Give a listen for a sec.
The song Miss Daisy Hawkins is based on the original name for Eleanor Rigby and could definitely get them in that jail.
As an inveterate lover of all things Rick Springfield, when I learned that this was available on vinyl, it became a grail.
It's a perfect Power Pop homage to the greats.
From Zoot to Chrome - The Rick Springfield Retrospective - The Snake King
Thursday, January 1, 2026
From Zoot to Chrome - The Rick Springfield Retrospective - Jack Chrome and the Darkness Waltz by The Morris Springfield Project
Wednesday, December 31, 2025
The Sweet Spot - The Sweet – Desolation Boulevard (Live & Demos - 50th Anniversary)
The Sweet – Desolation Boulevard (Live & Demos - 50th Anniversary) - 2025
It's not an RSD without some kind of Sweet release and this one might be the worst.
To celebrate the 50th anniversary of their greatest achievement Andy has pulled out some live recordings where Brian sounds as bad as he did on that reformed version of the band he put together.
Surely there could have been an opportunity to really do up the 50th anniversary of this seminal Glam rock record but maybe no one wanted anything to do with Andy or maybe it was the rights, I don't know.
Instead what we got was the last released by this band, and it might be the final release ever.
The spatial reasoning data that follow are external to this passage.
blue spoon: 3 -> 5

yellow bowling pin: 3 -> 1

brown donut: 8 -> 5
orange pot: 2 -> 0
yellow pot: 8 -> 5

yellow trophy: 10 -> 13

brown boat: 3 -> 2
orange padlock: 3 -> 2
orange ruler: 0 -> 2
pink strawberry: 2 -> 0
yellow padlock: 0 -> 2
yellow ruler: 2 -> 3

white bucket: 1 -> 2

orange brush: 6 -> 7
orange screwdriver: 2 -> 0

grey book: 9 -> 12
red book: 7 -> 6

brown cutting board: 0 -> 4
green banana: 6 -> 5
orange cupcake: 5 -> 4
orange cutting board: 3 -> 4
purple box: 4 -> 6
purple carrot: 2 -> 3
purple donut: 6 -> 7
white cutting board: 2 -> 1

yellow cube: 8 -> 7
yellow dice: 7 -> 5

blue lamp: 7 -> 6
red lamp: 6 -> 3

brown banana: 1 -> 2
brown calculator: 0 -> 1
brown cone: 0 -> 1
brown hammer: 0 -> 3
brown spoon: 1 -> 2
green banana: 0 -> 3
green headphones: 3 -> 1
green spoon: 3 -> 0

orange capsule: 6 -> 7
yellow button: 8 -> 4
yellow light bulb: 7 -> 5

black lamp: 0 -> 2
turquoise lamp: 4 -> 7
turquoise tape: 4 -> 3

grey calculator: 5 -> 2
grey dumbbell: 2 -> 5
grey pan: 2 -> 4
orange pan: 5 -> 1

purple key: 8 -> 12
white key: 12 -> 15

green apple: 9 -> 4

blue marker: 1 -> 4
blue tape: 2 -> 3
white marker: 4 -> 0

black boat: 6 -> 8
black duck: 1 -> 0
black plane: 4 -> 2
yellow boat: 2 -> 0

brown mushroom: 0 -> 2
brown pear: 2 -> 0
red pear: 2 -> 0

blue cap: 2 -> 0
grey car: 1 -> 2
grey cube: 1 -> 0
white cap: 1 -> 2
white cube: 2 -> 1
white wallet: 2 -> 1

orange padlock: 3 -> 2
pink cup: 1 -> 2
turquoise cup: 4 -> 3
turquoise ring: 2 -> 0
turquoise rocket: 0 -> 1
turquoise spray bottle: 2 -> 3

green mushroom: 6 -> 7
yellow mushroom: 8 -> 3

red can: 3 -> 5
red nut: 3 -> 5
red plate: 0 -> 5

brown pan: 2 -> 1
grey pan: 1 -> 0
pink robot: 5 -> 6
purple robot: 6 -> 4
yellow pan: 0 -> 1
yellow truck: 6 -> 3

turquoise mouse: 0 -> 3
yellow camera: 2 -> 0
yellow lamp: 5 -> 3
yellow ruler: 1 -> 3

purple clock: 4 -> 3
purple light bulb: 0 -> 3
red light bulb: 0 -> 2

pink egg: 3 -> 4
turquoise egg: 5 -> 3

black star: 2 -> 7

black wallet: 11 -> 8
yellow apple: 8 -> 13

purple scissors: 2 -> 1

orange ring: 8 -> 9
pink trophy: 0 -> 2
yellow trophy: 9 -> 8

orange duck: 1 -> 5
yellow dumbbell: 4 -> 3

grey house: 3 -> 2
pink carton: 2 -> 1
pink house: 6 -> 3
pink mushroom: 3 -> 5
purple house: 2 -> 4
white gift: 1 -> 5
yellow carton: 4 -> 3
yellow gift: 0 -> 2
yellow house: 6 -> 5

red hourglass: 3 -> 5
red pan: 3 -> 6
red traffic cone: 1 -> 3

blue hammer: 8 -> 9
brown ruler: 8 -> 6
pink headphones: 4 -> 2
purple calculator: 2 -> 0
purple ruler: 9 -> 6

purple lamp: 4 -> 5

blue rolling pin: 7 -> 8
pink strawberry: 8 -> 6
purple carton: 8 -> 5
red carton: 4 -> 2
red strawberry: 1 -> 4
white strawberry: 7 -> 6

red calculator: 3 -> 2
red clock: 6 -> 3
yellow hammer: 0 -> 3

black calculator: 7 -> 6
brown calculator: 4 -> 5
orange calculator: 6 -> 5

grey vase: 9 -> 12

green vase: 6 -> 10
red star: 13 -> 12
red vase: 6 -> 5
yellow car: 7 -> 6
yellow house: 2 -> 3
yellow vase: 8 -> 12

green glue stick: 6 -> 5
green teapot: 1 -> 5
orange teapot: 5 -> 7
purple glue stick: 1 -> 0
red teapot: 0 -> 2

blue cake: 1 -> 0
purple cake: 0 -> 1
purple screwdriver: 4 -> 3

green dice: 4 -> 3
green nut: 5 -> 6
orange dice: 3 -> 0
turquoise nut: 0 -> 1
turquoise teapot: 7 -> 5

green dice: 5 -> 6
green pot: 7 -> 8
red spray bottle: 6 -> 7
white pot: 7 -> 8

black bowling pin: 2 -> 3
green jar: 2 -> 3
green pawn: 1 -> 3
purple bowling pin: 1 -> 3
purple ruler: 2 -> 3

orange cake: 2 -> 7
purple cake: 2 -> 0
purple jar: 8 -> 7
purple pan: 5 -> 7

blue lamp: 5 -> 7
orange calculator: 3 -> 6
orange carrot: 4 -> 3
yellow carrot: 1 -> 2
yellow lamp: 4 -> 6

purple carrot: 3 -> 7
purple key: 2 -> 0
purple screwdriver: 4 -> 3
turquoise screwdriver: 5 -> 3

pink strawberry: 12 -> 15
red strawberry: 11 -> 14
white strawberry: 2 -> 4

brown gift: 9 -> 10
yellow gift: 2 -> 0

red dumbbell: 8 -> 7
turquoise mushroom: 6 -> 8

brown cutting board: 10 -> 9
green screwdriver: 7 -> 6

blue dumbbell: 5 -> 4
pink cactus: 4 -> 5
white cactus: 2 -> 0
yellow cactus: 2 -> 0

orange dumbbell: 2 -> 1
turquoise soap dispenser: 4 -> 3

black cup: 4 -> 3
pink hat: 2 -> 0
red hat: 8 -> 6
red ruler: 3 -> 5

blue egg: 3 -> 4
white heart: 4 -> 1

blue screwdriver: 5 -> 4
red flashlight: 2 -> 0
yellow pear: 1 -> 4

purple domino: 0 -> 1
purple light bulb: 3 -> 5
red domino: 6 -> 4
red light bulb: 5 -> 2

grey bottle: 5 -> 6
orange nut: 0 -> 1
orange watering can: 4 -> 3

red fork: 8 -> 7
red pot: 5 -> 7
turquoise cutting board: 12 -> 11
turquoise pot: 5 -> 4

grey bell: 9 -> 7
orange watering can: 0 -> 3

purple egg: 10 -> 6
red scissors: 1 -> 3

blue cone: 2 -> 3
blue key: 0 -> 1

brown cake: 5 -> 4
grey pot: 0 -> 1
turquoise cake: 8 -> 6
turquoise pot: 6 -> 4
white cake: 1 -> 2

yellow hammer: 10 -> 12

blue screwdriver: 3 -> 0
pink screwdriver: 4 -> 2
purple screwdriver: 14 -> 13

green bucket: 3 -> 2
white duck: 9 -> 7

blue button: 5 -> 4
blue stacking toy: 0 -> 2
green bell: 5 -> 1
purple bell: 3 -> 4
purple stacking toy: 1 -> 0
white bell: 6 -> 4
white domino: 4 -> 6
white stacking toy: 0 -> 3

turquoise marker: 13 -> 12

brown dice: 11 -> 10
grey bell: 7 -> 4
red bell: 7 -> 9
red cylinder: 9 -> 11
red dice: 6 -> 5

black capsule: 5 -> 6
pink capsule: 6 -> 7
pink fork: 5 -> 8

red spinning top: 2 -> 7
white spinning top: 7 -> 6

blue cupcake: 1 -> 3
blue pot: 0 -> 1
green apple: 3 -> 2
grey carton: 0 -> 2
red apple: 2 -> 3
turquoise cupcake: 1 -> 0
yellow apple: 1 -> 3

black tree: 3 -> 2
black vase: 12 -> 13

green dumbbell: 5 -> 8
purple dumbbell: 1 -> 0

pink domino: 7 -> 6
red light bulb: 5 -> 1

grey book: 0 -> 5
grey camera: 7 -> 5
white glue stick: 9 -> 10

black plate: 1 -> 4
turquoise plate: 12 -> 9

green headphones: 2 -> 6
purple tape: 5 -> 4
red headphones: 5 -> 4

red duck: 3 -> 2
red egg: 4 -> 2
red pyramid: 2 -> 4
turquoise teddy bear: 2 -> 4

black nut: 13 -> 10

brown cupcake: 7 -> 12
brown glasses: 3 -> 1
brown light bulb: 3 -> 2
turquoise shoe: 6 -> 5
It's half live tracks and half Andy demos and I own it and it's really not great.
1.5 out of 5
Friday, December 19, 2025
The Sweet Spot - Sweet - Give Us A Wink (Alternative Mixes And Demos)
Sweet - Give Us A Wink (Alternative Mixes And Demos) - 2022
Andy Scott's archives are deep. The man kept everything.
This was the first time Andy was in the producer's chair, along with the rest of the band, with Mack engineering. Andy explains at the top in an interview that Mack added all the intro stuff to "Action" without permission and that he wanted to be the producer but Andy wasn't going to give up his chance.
Had he not remixed it, it would've been a much heavier record and I think that is reflected here.
I think this is the record the band is most proud of. It's Sweet. The theatrics are gone. The Bubblegum is in the past. They are free from all the glitter and show. "Cockroach" and "White Mice" are as heavy as anything the band has done, heavier, in fact.
I think this is better than the original in many ways. The addition of "Fox on the Run" is the selling point, I guess, but this is a beefier record than the 1976 record and I think that's what it should've been from the start.
Side Two is all the unfinished demos of "Yesterday's Rain" and "4th of July" and "Cockroach" and others which sound like Andy laid everything down and then presented it to the rest of the band. I don't know, there's no liner notes. There are unfinished songs here like, "Cold Light", "Give Me Your Love" and "Go Back Home" and "Second Try". They don't make you pine for finished versions but they help complete the Sweet story.
4.25 out of 5
The Sweet Spot - Sweet - Platinum Rare
Sweet - Platinum Rare - 2021
This was originally put out on CD in the mid 90s, while Andy Scott was recording as "Andy Scott's Sweet".
I hate thinking of musicians I like as cash grabbers but then again...if you can make some money from stuff you did in your past, why not go for it? At this point, Andy is in his 70s and still playing out with some incarnation of the band and he seems to have everything the band ever recorded. Sadly, this was a lost opportunity to give a history or backstory about each track. Since he doesn't and wants to let the music just speak for itself you have to be very very familiar with the songs to notice any differences.
That said, there's enough curios for fans like myself to indulge in.
Like "Log One (That Girl)" which I think was previously unreleased and the demo for "Cover Girl" which was the B-Side to Love is Like Oxygen. And "Where Do We Go From Here" and "Maggie". I just wish we had more info on songs like those and what happened to them, what album were they recorded for?
For a long time this was really hard to find, it was an RSD release that would go for about $100 on Discogs. It was just rereleased and you can get it on Experience Vinyl and other places.